The rental market is holding on, increasing about $10 over April, or 0.9 percent. Housing market forecasters are still banking on the transition of millennials turning from renters into homeowners, but the rental market is reaping the benefits in the meantime.

The national average rents include 119 markets tracked by Matrix.

Seattle, Sacramento and Portland posted the biggest gains, all above 11 percent. The three cities were pretty close to one another in gains and about 4 percent higher than the fourth highest city, Pheonix. Houston saw the smallest increase in year-over-year rent growth.

Miami and Las Vegas were the closest cities to neutral in terms of growth, with Miami posting slightly lower figures.

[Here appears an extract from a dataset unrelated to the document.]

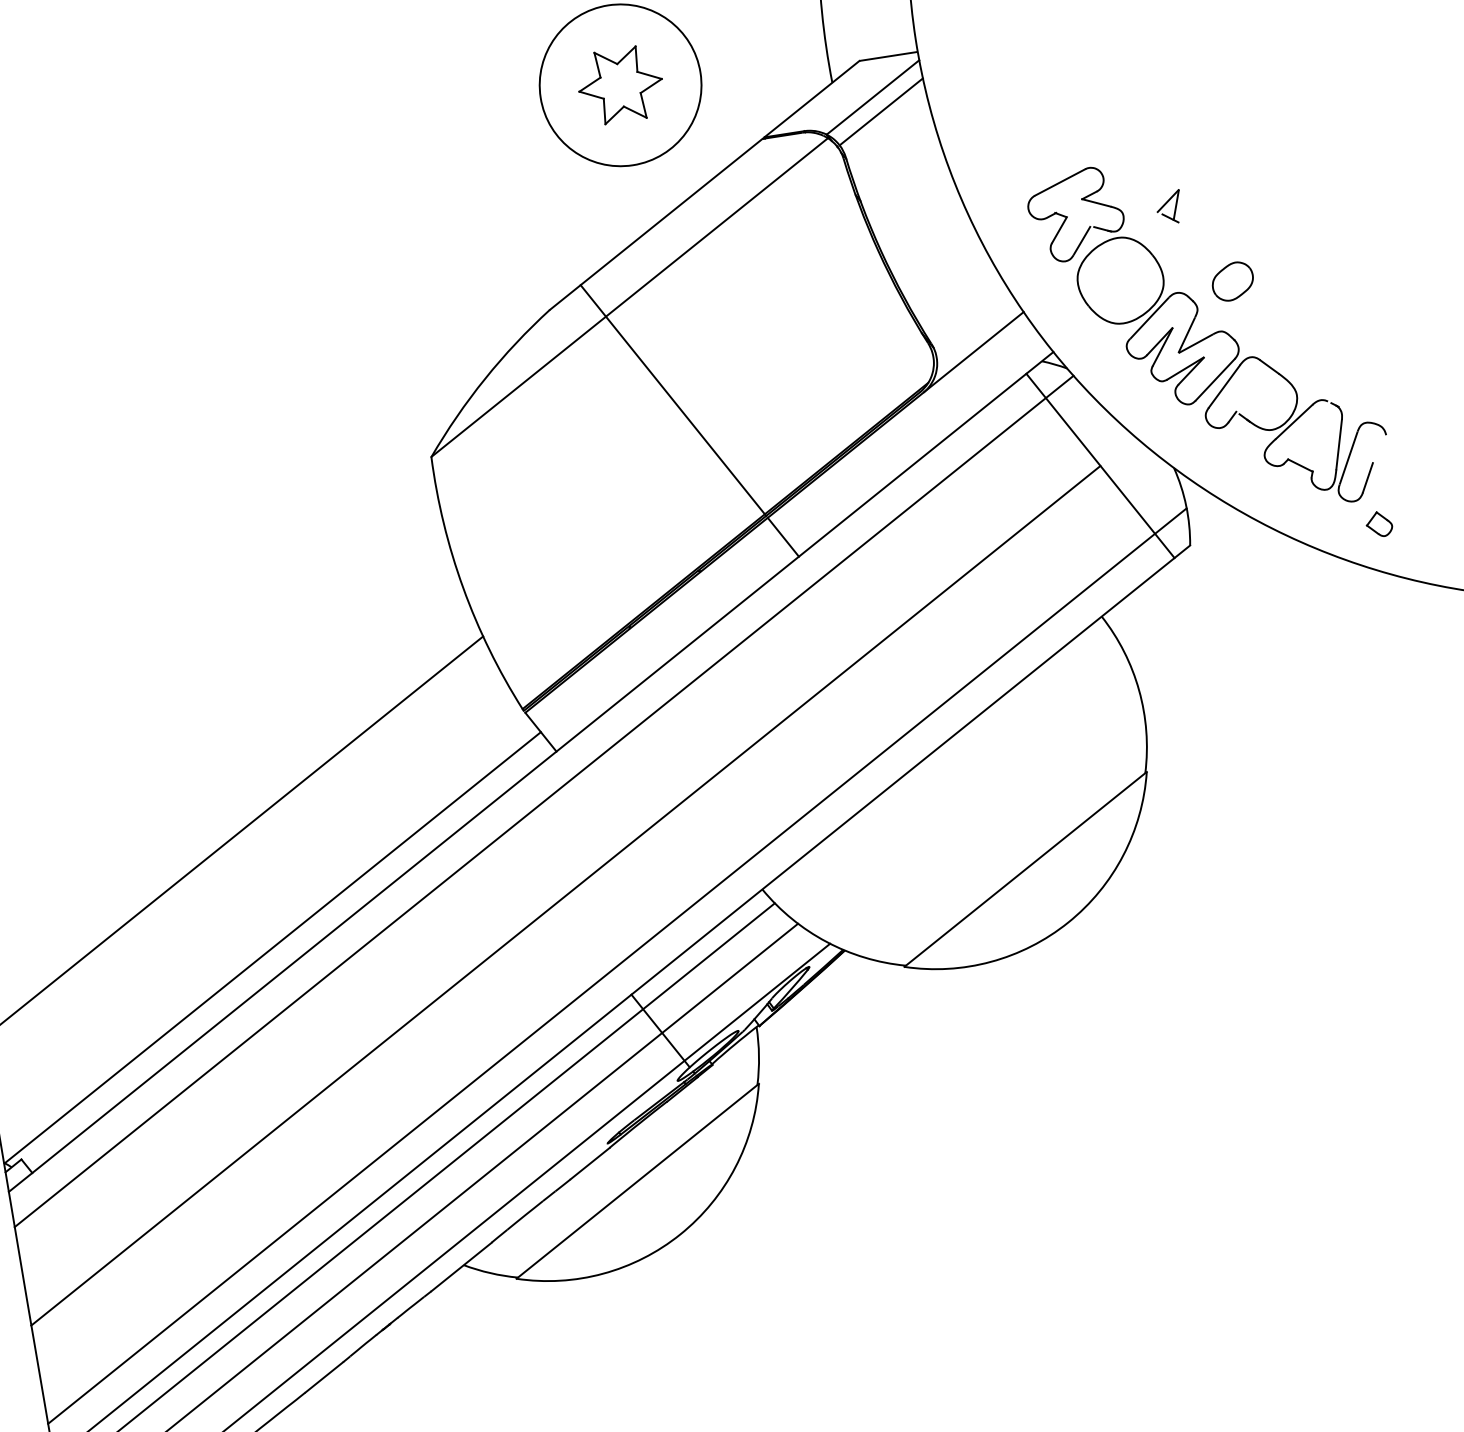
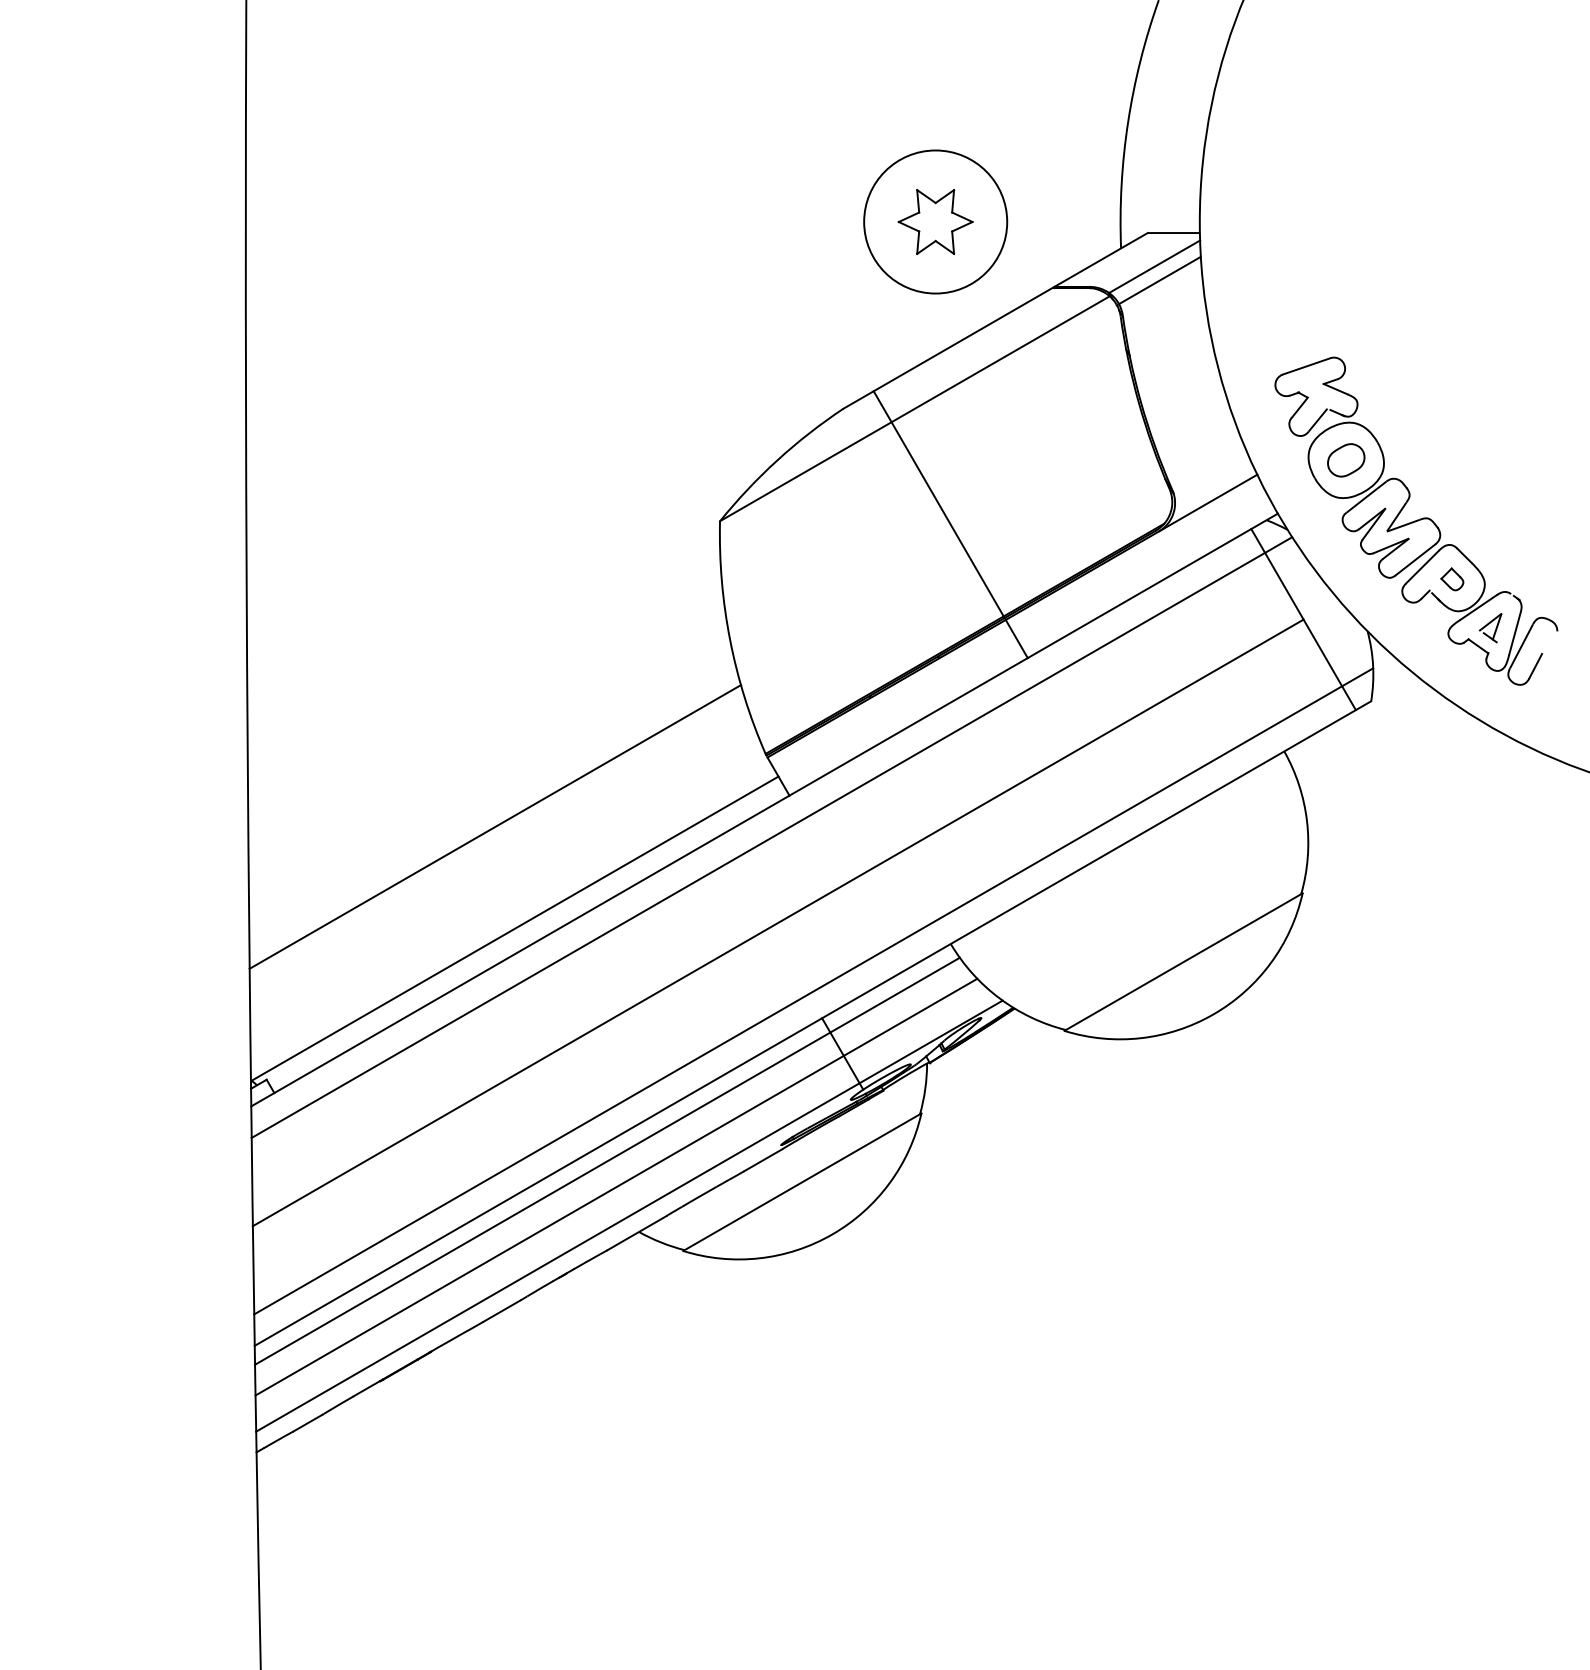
part: (1169, 208) -> (1490, 628), moved
part: (1233, 281) -> (1346, 460), moved
part: (1379, 524) -> (1452, 579), moved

In the 12-month trailing average from April, national rents in all asset classes increased 6.3 percent. Mature markets like Washington D.C. and Richmond have remained toward the bottom end of the totem poll with rental growth, but Houston fell six spots in May. Washington D.C. remained in the same slot.

Miami dropped below the neutral line, falling three spots and putting it below the national average. Miami nearly flip-flopped with Las Vegas, which bumped up three spots.

Occupancy rates are historically high

Yardi Matrix expanded its coverage into occupancy rates throughout the nation on average and on a market basis. In April 2016, the occupancy rate was 96 percent over April 2015’s 95 percent.

The report found that even markets on the low end of the spectrum are doing well by historical standards. In the coming year, occupancy rates are expected to decline.

Baltimore and Washington D.C. were both at the end of the spectrum in expected rental growth by the end of 2016. Baltimore and D.C. are forecasted to see 1 percent and 1.2 percent growth, respectively. Both cities have an occupancy rate of 96.2 percent, and neither has changed on a monthly basis.

Since the end of 2014, rent growth has slowly and steadily increased on a monthly basis for all asset classes. Since the D.C. real estate market is considered to be one of the most mature in the nation, its growth isn’t as dramatic as other major cities.